DES MOINES — The eyes widen.

The chuckle comes.

“Oh, what’s it mean? I haven’t really even thought about it much. It’s an honor, definitely, to be inducted,” Trey Clark said Saturday afternoon. “But I never looked at the success I had in high school as being, ‘I would make it this far.’”

Clark was Union Community’s first three-time state champion. This year, he became the program’s second IHSAA Wrestling Hall of Famer.

Clark was inducted Saturday night and joins Dick Ingvall as the only Knights Hall of Famers.

“When you’re in the moment, you don’t realize it at all,” he said of his career. “You’re just trying to win one match at a time each time out. It’s really weird because when you look back on things you think, ‘Wow, how fortunate.’ It’s really crazy.”

Clark was a Class 2A champion as a freshman 171-pounder in 1997, and added titles at 189 pounds as a junior and senior. He went 135-3, derailed as a sophomore only by a football injury that robbed him of a shot at being a four-time champion.

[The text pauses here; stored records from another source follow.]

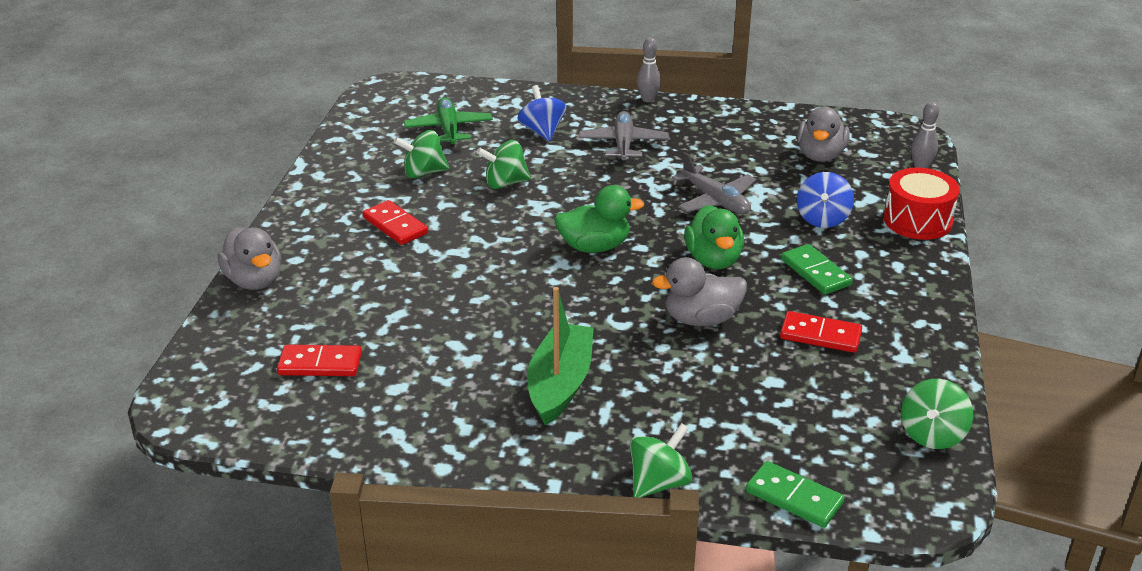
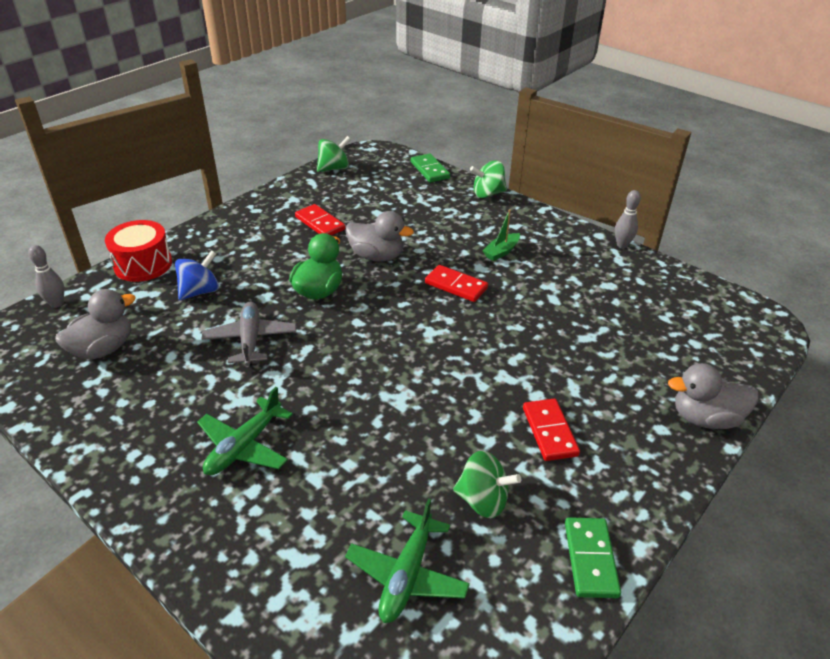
camera: 150 degrees left, 5 degrees up
(254, 281) = (705, 418): grey duck -> grey duck turned 90 degrees counterclockwise
(320, 364) = (659, 319): red domino -> red domino (456, 285)
(505, 183) = (408, 443): green spinning top -> none
(542, 131) = (303, 512): blue spinning top -> none
(560, 384) = (501, 252): green boat -> green boat, size x0.53
(594, 247) = (392, 336): green duck -> none
(623, 144) = (244, 446): grey plane -> green plane
(648, 99) = (131, 514): grey bowling pin -> grey bowling pin (622, 245)
(816, 272) = (266, 257): green domino -> green domino (590, 559)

“He was a man among boys back then,” current Knights head coach Bart Mehlert said. “He was a good leader and fierce competitor. He took wrestling as serious business and he was good at it. No doubt in my mind he would have been a four-timer if he didn’t have his football injury.”

Clark wasn’t the school’s first titlist — that was Kirk Crawford in 1991 — but paved the way for others who aspired to be multiple-time champions for Union. Max Thomsen (2012-2015) became the school’s first four-time winner, and Jacob Holschlag (2014-15) also earned more than one.

Since Clark’s first championship, which was the school’s third, the Knights have seen seven wrestlers reach the top of the 2A podium. That includes Mehlert, who won in 2000.

“I like it. I love it,” Mehlert said of Clark’s enshrinement. “He was my teammate, so it’s well-deserved honor for him. He was a great leader and helped me develop in the sport, big-time.”

Clark went on to wrestle for the University of Iowa for three years, and was also a Cadet world team member and a Junior national freestyle champion in a title-filled run from 1997-2000. He won a Junior freestyle national championship and earned USA Wrestling’s Junior wrestler of the year honors in 2000 after his final prep title in 2000.

“That’s what — you hope to try and maybe be a role model, think hopefully people might look up to you,” Clark said of the list of Knights champions behind him, specifically those that went for or earned multiple crowns. “I hope there are people that do even better than me, want to be better than me.”

Clark is still involved in the sport, serving as a youth coach in LaPorte City.

“He’s an awesome guy to have in our community, he’s giving back to the youth,” Mehlert said. “I couldn’t ask for a better person to get into the Hall.”